That action was a visit to Tom Latimer, the man who had introduced us. As I drove to Tom’s house, I promised myself that I’d just ask a few questions. Drop by and say hello. Maybe ask if he had heard from Jack. Real casual-like. But as I stared at the carpet in Tom’s living room, fighting back the latest wave of longing, I couldn’t hide the fact that I was worried.
Out of the corner of one eye I saw Tom’s wife, Faye Carter (who was lounging back on the couch in an attempt to get comfortable) move her legs to a new position, then try another. She looked down at her belly as if having a conversation with it. The baby was getting big in there. Her lips curved in a private smile. Was the baby kicking her?
Tom and Faye had been married and formally cohabiting only a handful of months, and the living room still had a look of impermanence and all-too-recent attempts to weave two lifestyles into one. Pictures leaned against the wall waiting to be hung, and books were stacked randomly. Isolating himself within this chaos, Tom observed me as abstractly as if watching a dog sniffing something on the sidewalk across the street. In his usual austere fashion, he sat sideways in a straight-backed chair, supporting his grizzled chin in one hand. Since marrying Faye and taking early retirement from the FBI, he seemed to have gone slightly out of focus. On this occasion, he had forgotten to shave, or perhaps had decided consciously that such matters of outward concern could wait. The salt-and-pepper stubble
made him look older, old enough to be Faye’s father (which was very nearly the case), even though he still kept his long, lean body rock hard. I almost wished he would return to work. Then, I would have a clue what was going on in the remote vastness of his mind. Clearing his throat, he said, “Jack won’t be gone all that long, Em.”

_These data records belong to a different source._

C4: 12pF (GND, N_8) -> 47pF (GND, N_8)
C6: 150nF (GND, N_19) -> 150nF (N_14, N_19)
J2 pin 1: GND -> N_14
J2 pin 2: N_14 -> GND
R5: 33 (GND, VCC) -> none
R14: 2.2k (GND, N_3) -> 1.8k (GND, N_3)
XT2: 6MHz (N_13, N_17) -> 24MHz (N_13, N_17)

“He said maybe just a few days.”
“Right, and it’s only been, what? Four?”
“Six. And I haven’t heard from him in five, even though he said he’d call every evening.”

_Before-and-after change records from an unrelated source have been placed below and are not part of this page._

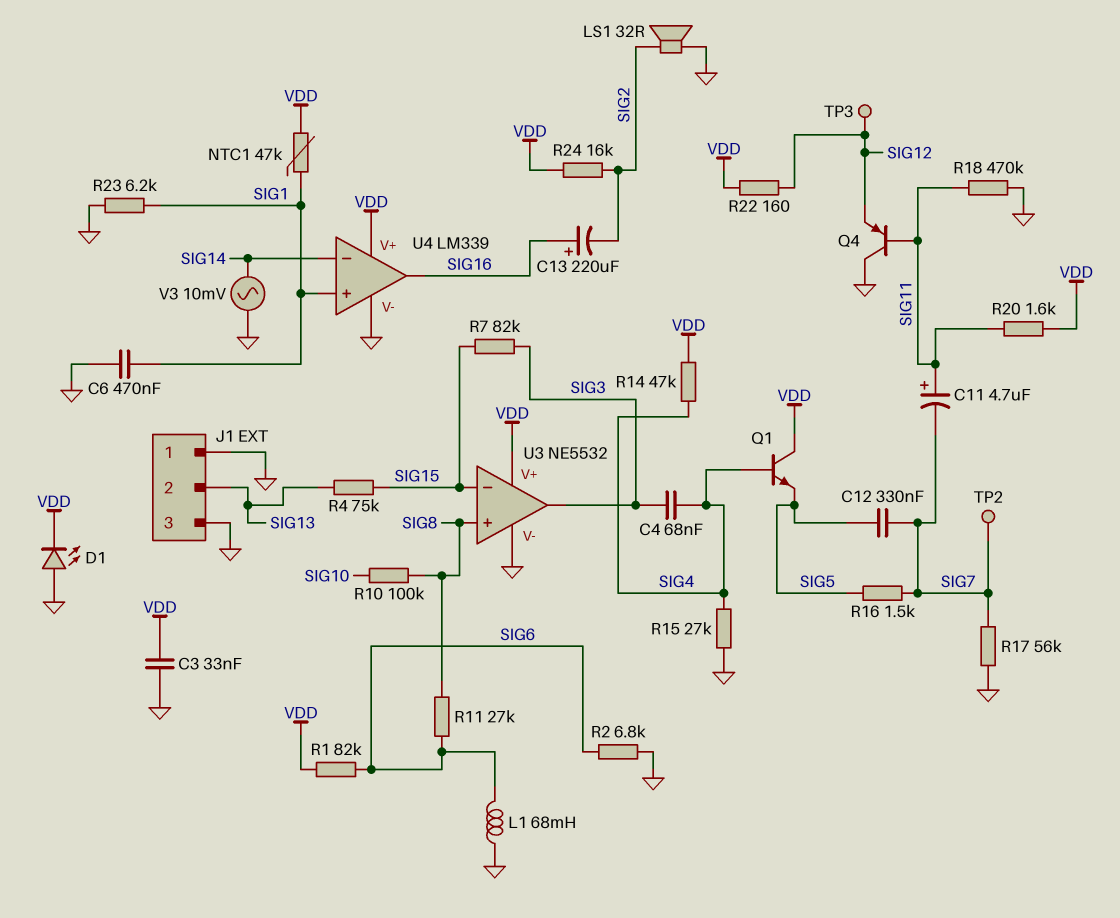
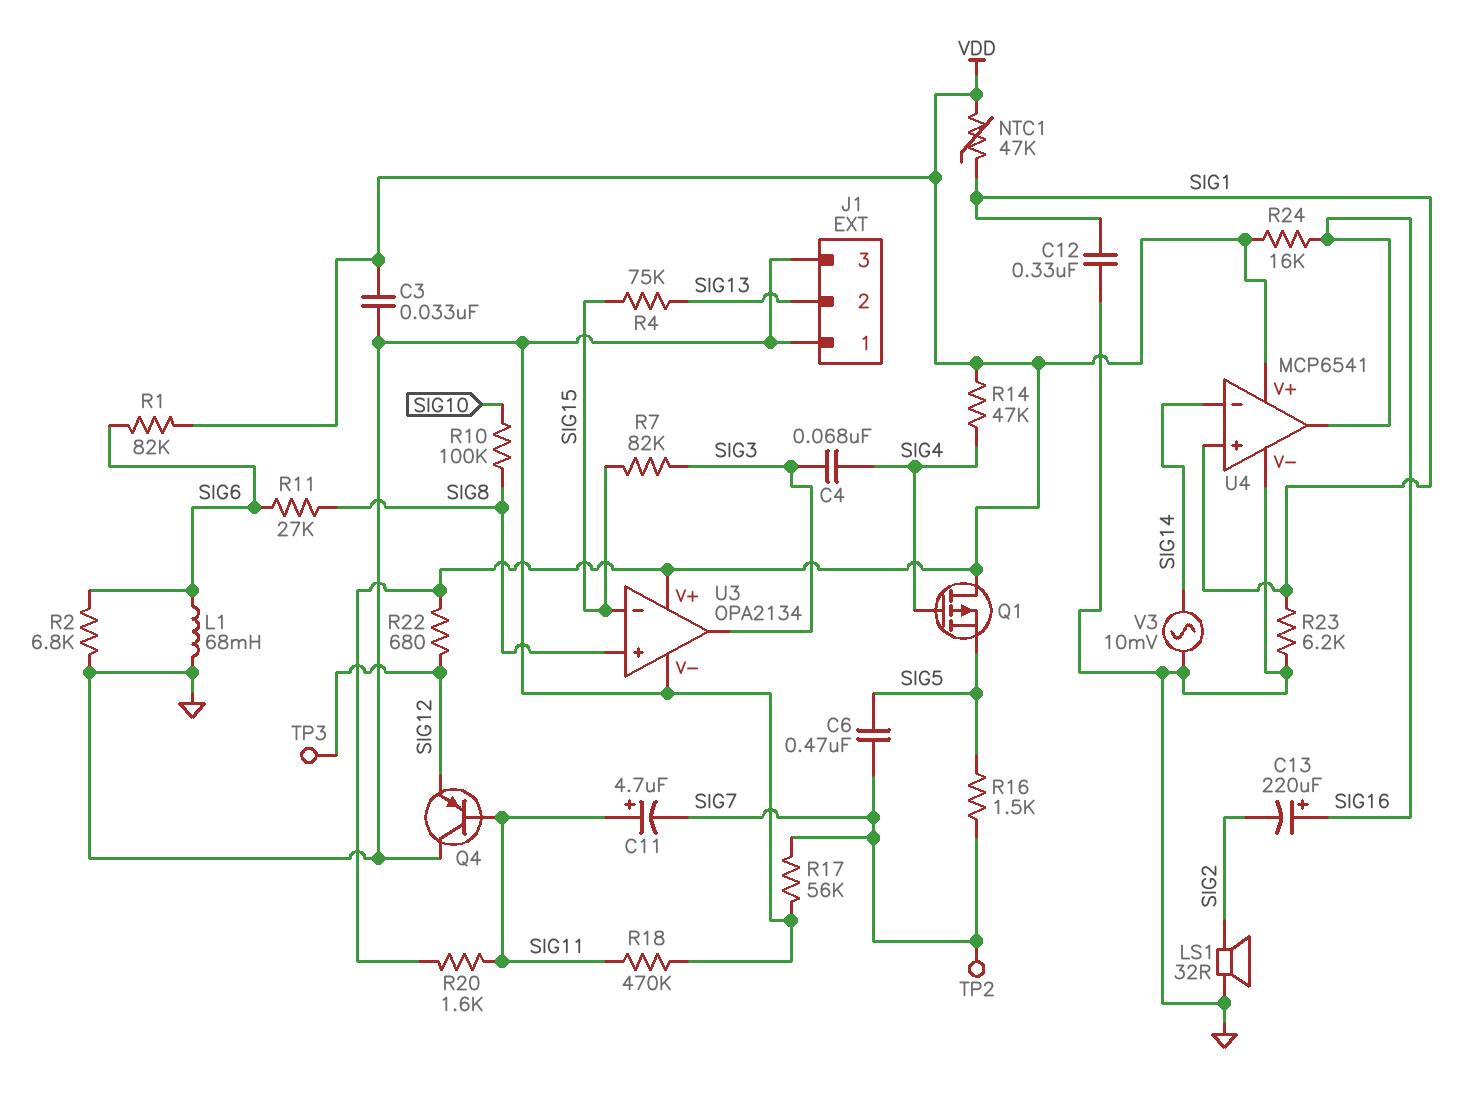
C6: 470nF (GND, SIG1) -> 470nF (SIG5, SIG7)
C12: 330nF (SIG5, SIG7) -> 330nF (GND, SIG1)
D1: LED (A GND, K VDD) -> none
Q1: NPN (B SIG4, C VDD, E SIG5) -> PMOS (G SIG4, D VDD, S SIG5)
R15: 27k (GND, SIG4) -> none
R22: 160 (SIG12, VDD) -> 680 (SIG12, VDD)
R24: 16k (SIG2, VDD) -> 16k (SIG16, VDD)
U3: NE5532 -> OPA2134
U4: LM339 -> MCP6541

“Not even a week. That’s nothing. It’s like this in the Bureau.”
Faye grunted derisively.
He considered the stink-eyed stare she fixed on him, then said, “That’s one reason in so many that I was willing to quit, Faye. It’s not much of a life when you get sent out of state. Adventure, maybe …” He sighed, then turned his words toward me. “Em, you’re forgetting that Jack was sent
here
from out of state to begin with. It was just as long as we were working on that project together that he got to stay here. Now he’s off on some other ops. Or something.” His gaze suddenly turned inward, like a sea creature retracting a tentacle when poked. What had he just said to himself that had triggered that reaction?
I said, “Where out of state, Tom? What state, for instance ?”
Tom did not answer.
I said, “Have you heard from him?”
Without looking at me, he shook his head.
I glanced over at Faye for support. She gave me doe eyes and pursed her lips sympathetically. She knew my little fact, that Jack Sampler and I had slept together … made love … for the first time the night before he had taken off.
From the close examination Tom was now making of his fingernails, I knew that he knew this fact of my personal history, too. Faye would not have exactly
told
Tom, but he
had, after all, been an FBI agent, one of the best, and was damned good at reading between the lines.
I began interpreting ambient data a little bit myself, such as the fact that Tom was choosing his words carefully and avoiding making eye contact with me. I wondered for a moment if this was an unspoken judgment of the predicament in which I found myself, and thought:
Tom, you social dinosaur
, but then told myself,
Don’t project this on Tom, Em. He is for once just trying to stay out of your business. And your business is legitimate. Jack’s a good man and he loves you. And he’ll be back. People walking out of your life, and you walking out of theirs, is a thing of the past.
I stared at my own fingernails for a while, reassuring myself that there had been nothing casual in what Jack and I had done. Jack and I had met on a job. After the case was wrapped up, we had kept seeing each other. Jack came along as witness when Tom got married, and I was there for Faye. After that, everything seemed to glide along smoothly. It was all very natural.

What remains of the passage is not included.